The key thing is that the “Public Domain”, and dedication thereto, doesn't
exist in all countries, or at least, it doesn't always function the same way
as it does in the U.S. So CC0 tries to get as close as possible in such
countries, by waiving all applicable rights and so on, or if that's not
possible, giving a very liberal license grant.

------
Cozumel
It looks a bit like a joke project. There's only 70 images no possibility of
filter (age / gender / face - non-face ) etc. It's a good idea but I imagine
anyone who would find it useful already has more a more complete version they
made themselves!

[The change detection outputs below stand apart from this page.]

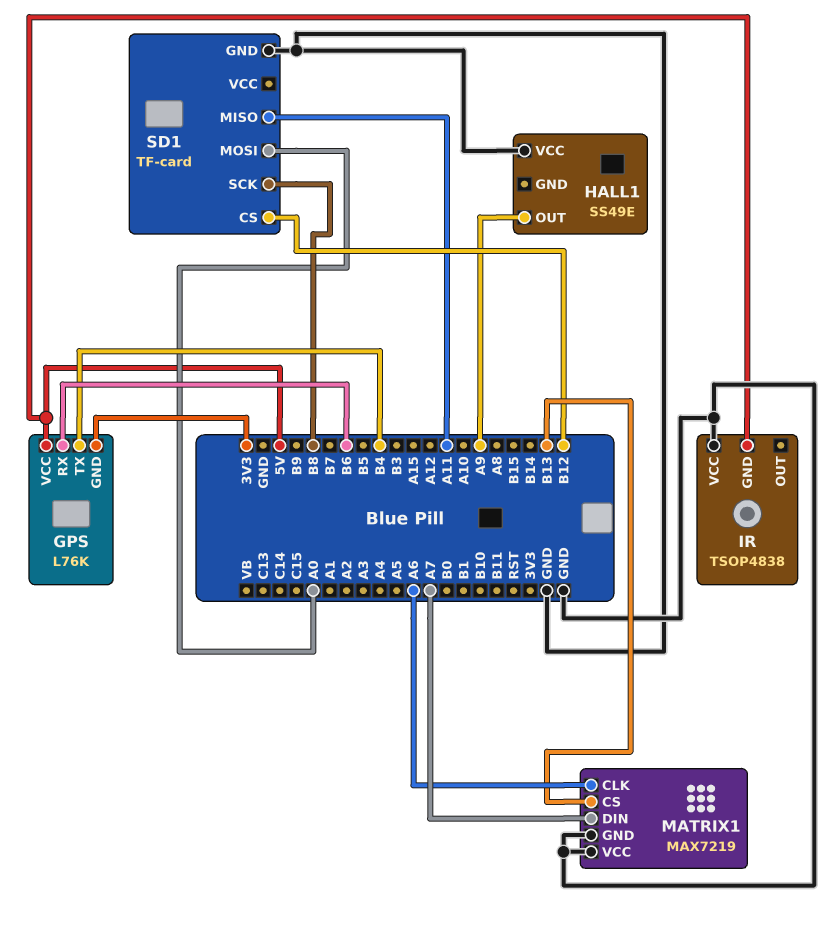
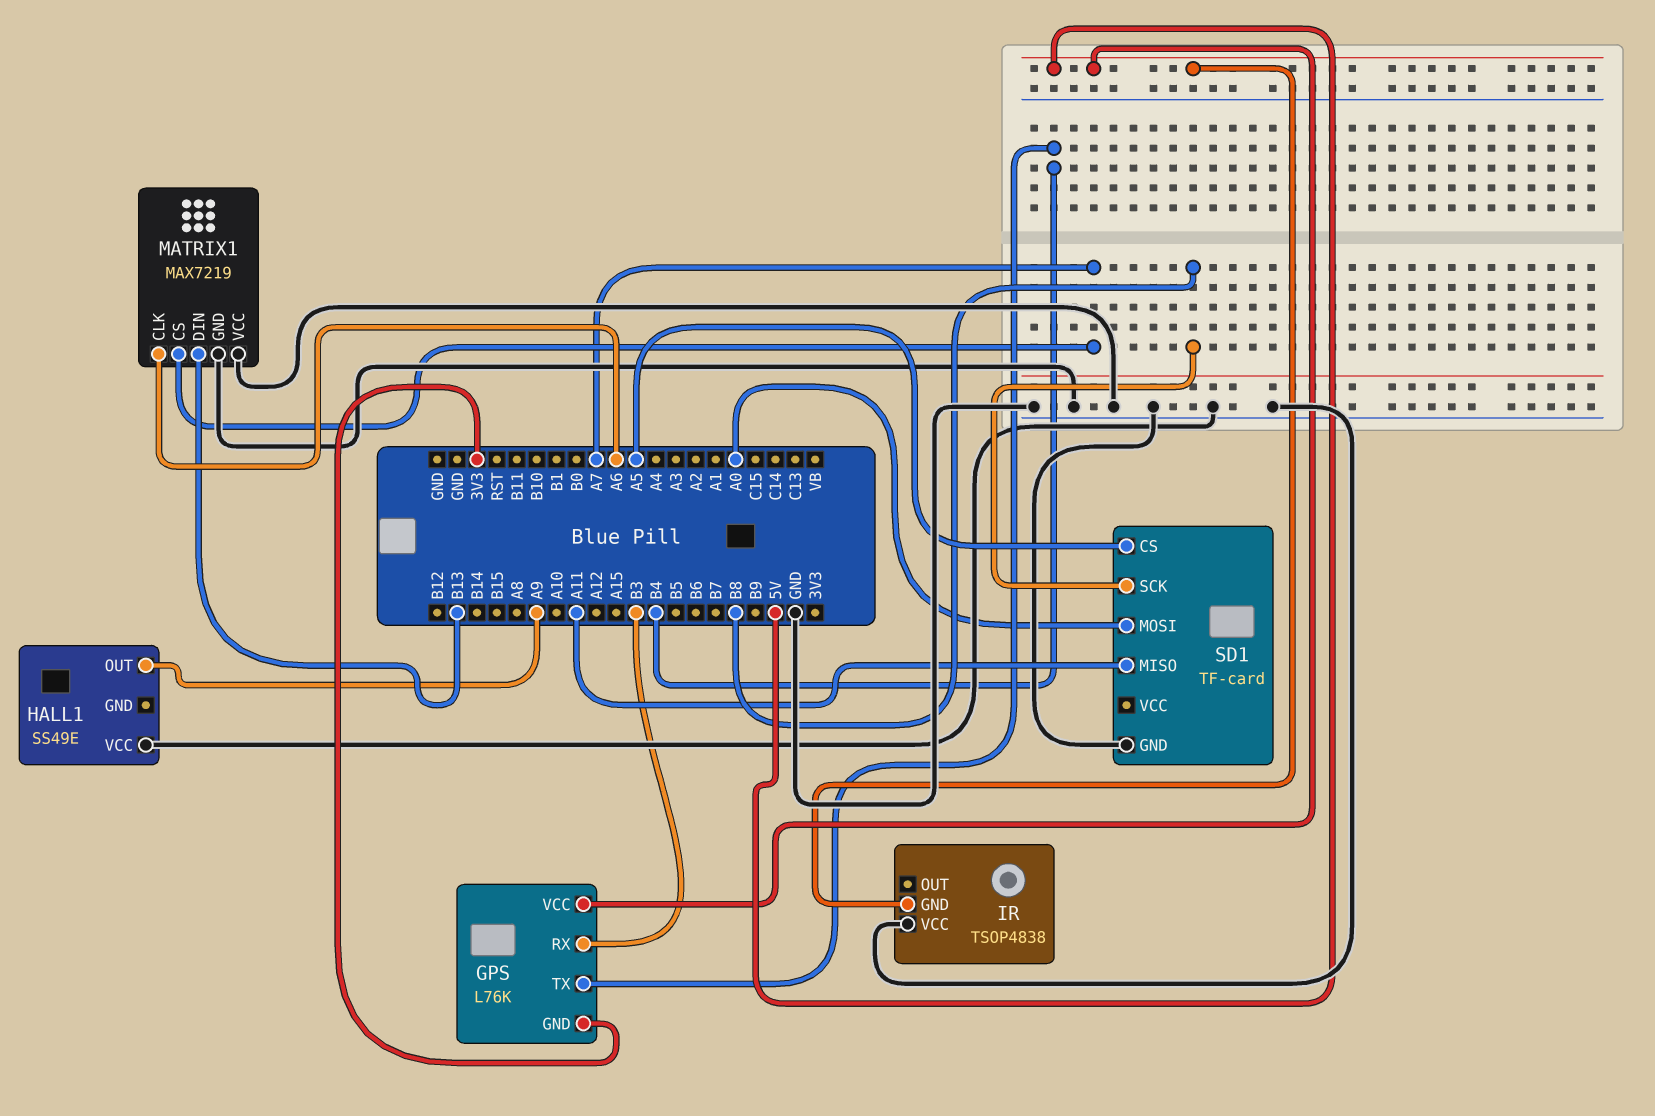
GPS pin RX: B6 -> B3
MATRIX1 pin CS: B13 -> A7
MATRIX1 pin DIN: A7 -> B13
SD1 pin CS: B12 -> A5

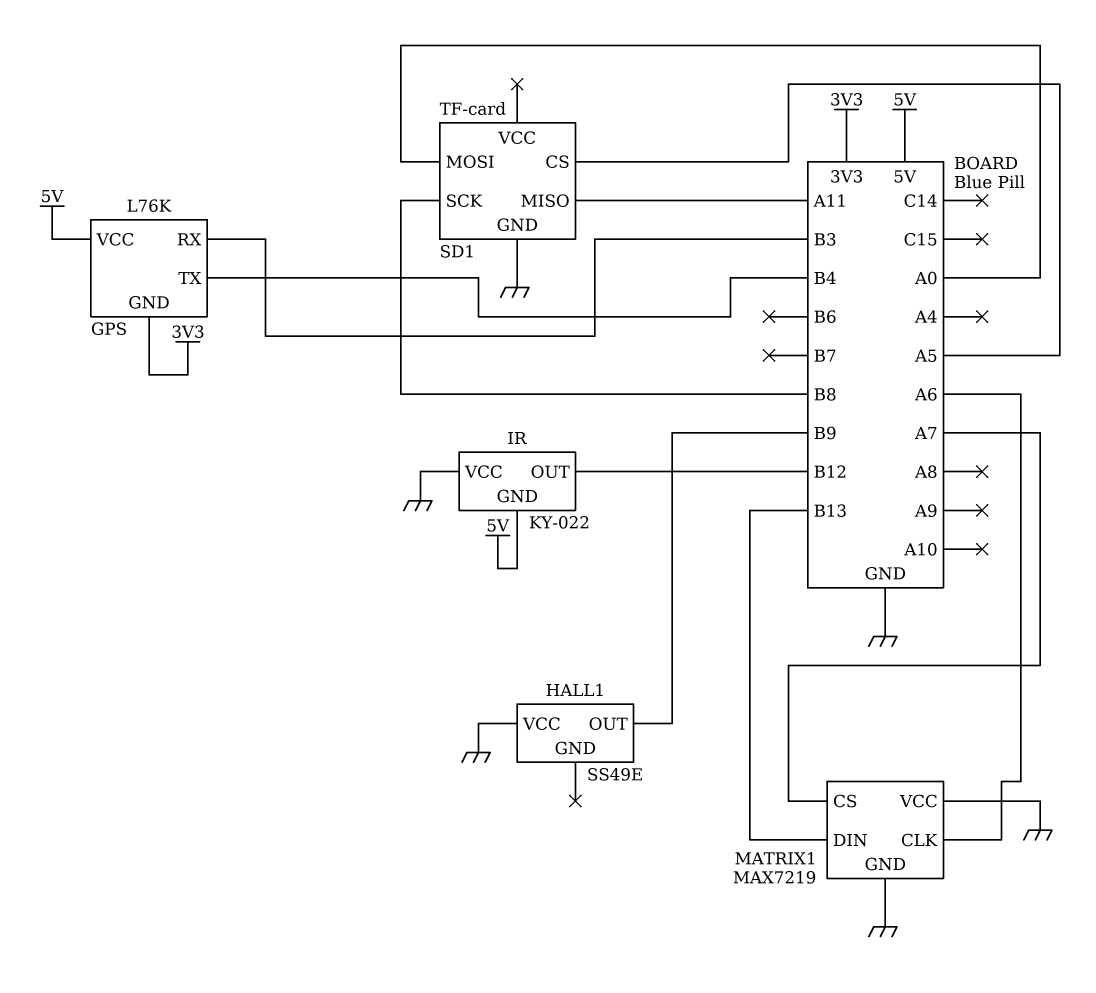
HALL1 pin OUT: A9 -> B9
IR: TSOP4838 -> KY-022
IR pin OUT: none -> B12

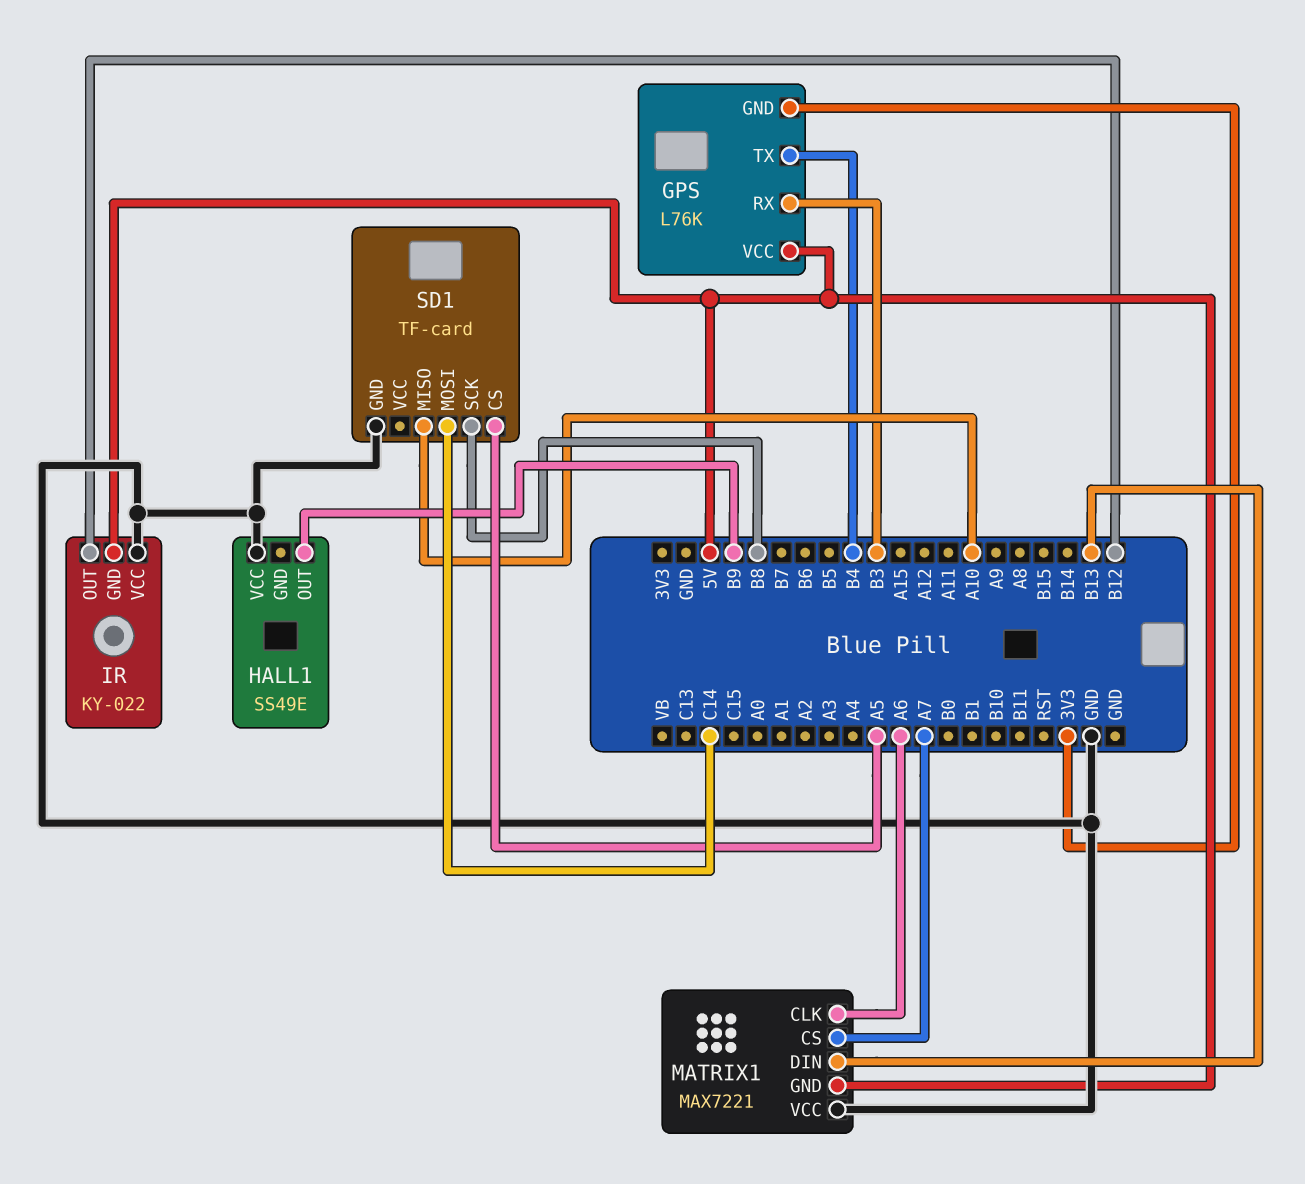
MATRIX1: MAX7219 -> MAX7221
MATRIX1 pin GND: GND -> 5V
SD1 pin MISO: A11 -> A10
SD1 pin MOSI: A0 -> C14

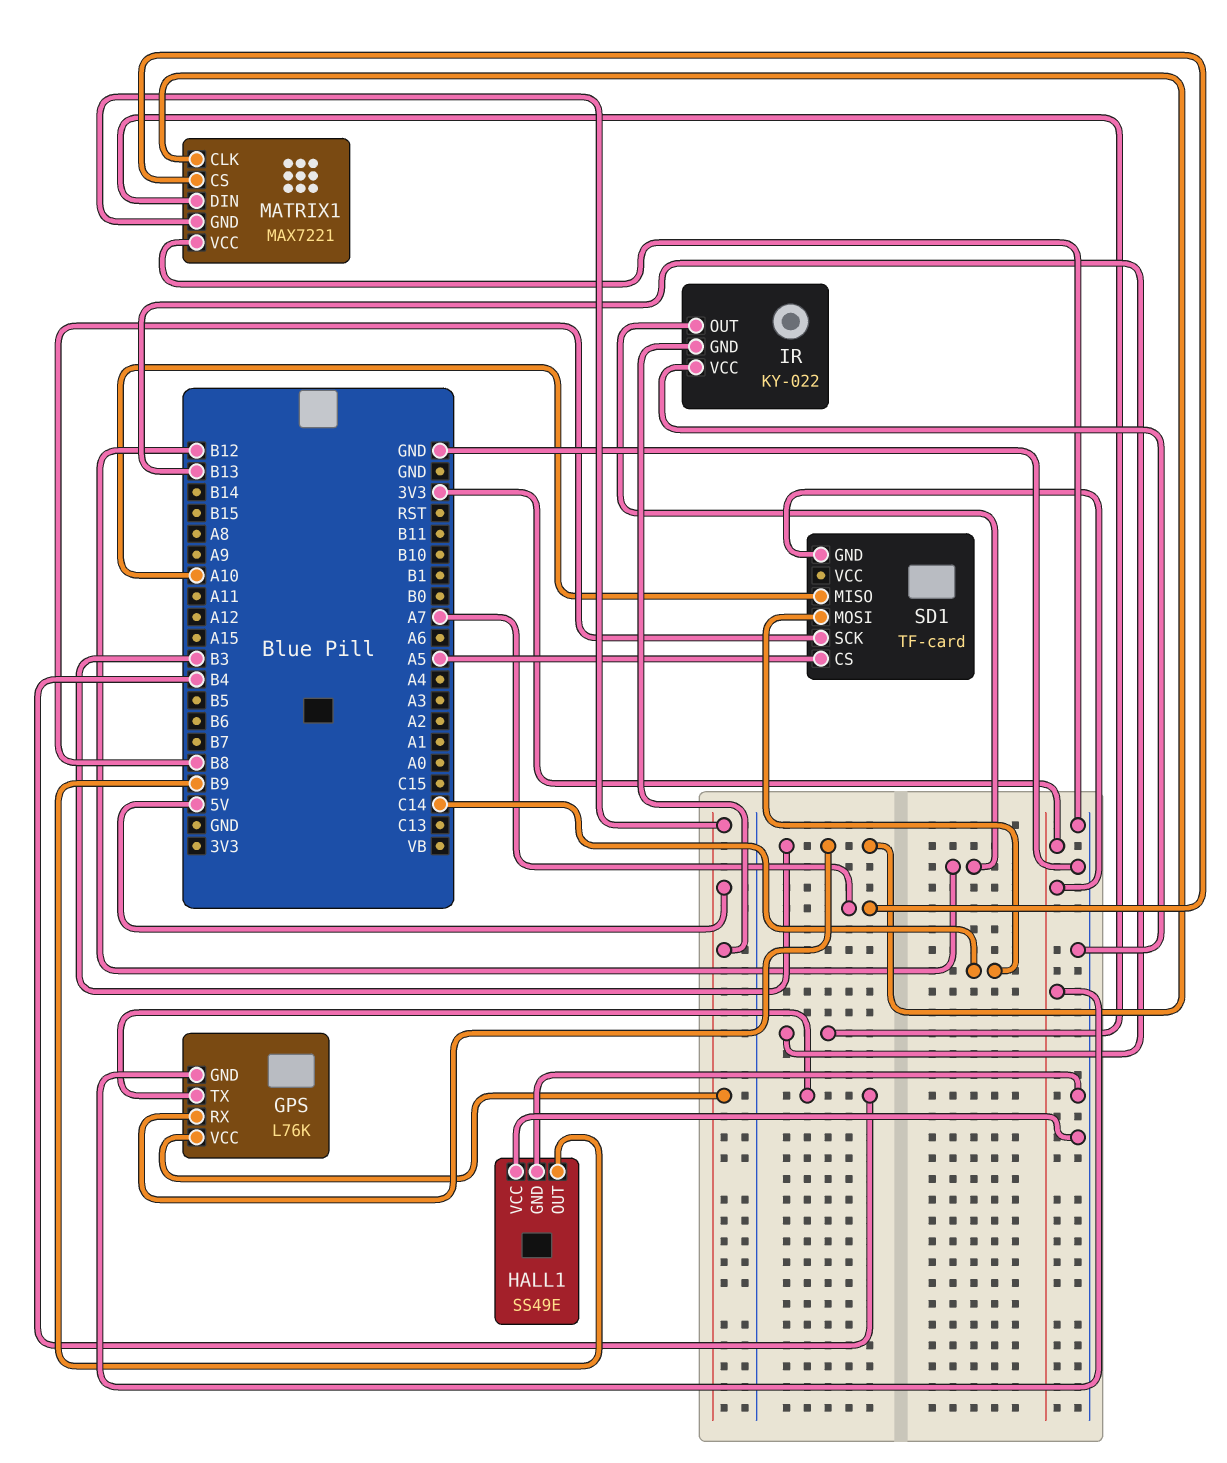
HALL1 pin GND: none -> GND
MATRIX1 pin CLK: A6 -> B3
SD1 pin GND: GND -> 3V3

Personally I have over 20,000 avatar images I scraped from
various sites I use in prototyping.

------
SNvD7vEJ
Cool.

This is a "Lorem Ipsum" for avatars, article bylines, etc.

Maybe it also could be useful if the images could have a random name or
username.

So, in the same manner as with the avatars, using the same id, the same
name/username would be returned each time.

------
franciscop
Such a pity that
[https://jsfiddle.net/franciscop/1y2k1dtp/](https://jsfiddle.net/franciscop/1y2k1dtp/)
brings the same picture 5 times (cache and all of that). Maybe it could be
added to the homepage a small explanation about why this works as expected:
[https://jsfiddle.net/franciscop/L52as3z8/](https://jsfiddle.net/franciscop/L52as3z8/)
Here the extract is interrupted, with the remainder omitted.